NCO inspires Airmen to strive, regardless of skin color

  • Published
  • By Tech. Sgt. Nick Wilson
  • 435th Air Expeditionary Wing Public Affairs

One deployed Airman from Nigerien Air Base 201 speaks out to Airmen about how he doesn’t use his skin color as a justification for not reaching his goals in the military. Instead, he uses a “hard knock life” mentality to mentor his Airmen, regardless of their skin color, gender, or social upbringing, to work hard for what they want in their careers.

U.S. Air Force Staff Sgt. Mackenzie Isidor, 822nd Expeditionary Base Defense Squadron fire team leader, routinely inspires his Airmen to push for excellence at all times to obtain the career progression they desire.

“My father never raised me to use my skin color as an excuse,” Isidor said. “He always taught me that was a weak argument.”

Isidor described how he looked back throughout multiple challenges in his career to a time early on that gave him hope for the future. He recalls the first time he stepped into his squadron building after technical school, surprised to see who greeted him.

“I stepped in and I remember being greeted by my chief, who was a black man. I sat there for a second, and I said to myself, ‘Okay, this is doable,’” Isidor said. “This is every bit of possible. If this man can do it, I can do it too.”

That memory gave him the drive to strive for goals throughout his career. It taught him that regardless of one’s background, opportunities or economic status, success can always be achieved through relentless effort.

“Prove to your supervisors and your leadership chain why you are deserving of the position you want,” Isidor said. “Show them the documentation. Show them the certificates. Show them the experience you have.
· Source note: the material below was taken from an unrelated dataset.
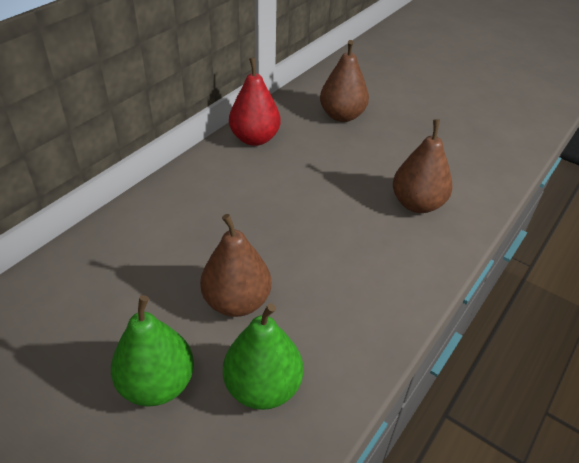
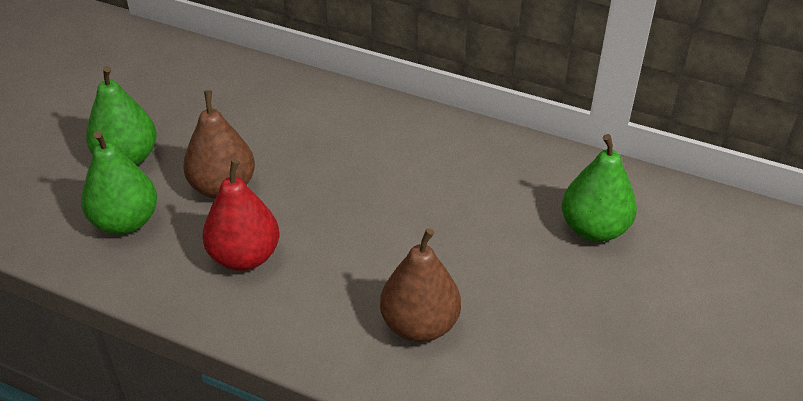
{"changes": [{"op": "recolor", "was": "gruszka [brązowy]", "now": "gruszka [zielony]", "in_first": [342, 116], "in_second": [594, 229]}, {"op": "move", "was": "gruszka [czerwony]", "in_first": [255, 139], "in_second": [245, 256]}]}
Make the decision easy for them.”

Isidor found innovative ways to prove himself to leadership and peers throughout his career.

“When I first joined the military, I was extremely motivated,” Isidor said. “I wanted to be the best of everything – in all aspects of my job.”

Isidor routinely mentors his Airmen on their roles as security forces members. He also preaches to them about the importance of taking pride in their jobs and serving as Airmen.

“I could instantly see how his Airmen would react to his leadership because when he speaks, they listen intently,” said Chief Master Sgt. Joseph Wheeler, 409th Air Expeditionary Group command chief. “They looked up to him because he cared and wanted them to be the best Airman they could be.  He has high standards for himself and lets nothing dissuade him from his goals and he pushes his Airmen to do the same.”

As “developing exceptional leaders” is one of the Air Force’s key focus areas, Isidor emphasizes to his Airmen that there are different types leaders at all hierarchies of an organization that impact the mission, from first term Airmen to  four-star generals. In order to attain success from one rank to the next, Airmen must put forth consistent effort to achieving their dreams.

“No one is going to go out and do the job for you,” Isidor said. “It’s a hard knock lifestyle because if you work hard, your dreams and aspirations are attainable as long as they’re realistic. But if you’re not willing to put the time and the effort in to go out and seek opportunities, you’ll never go anywhere.”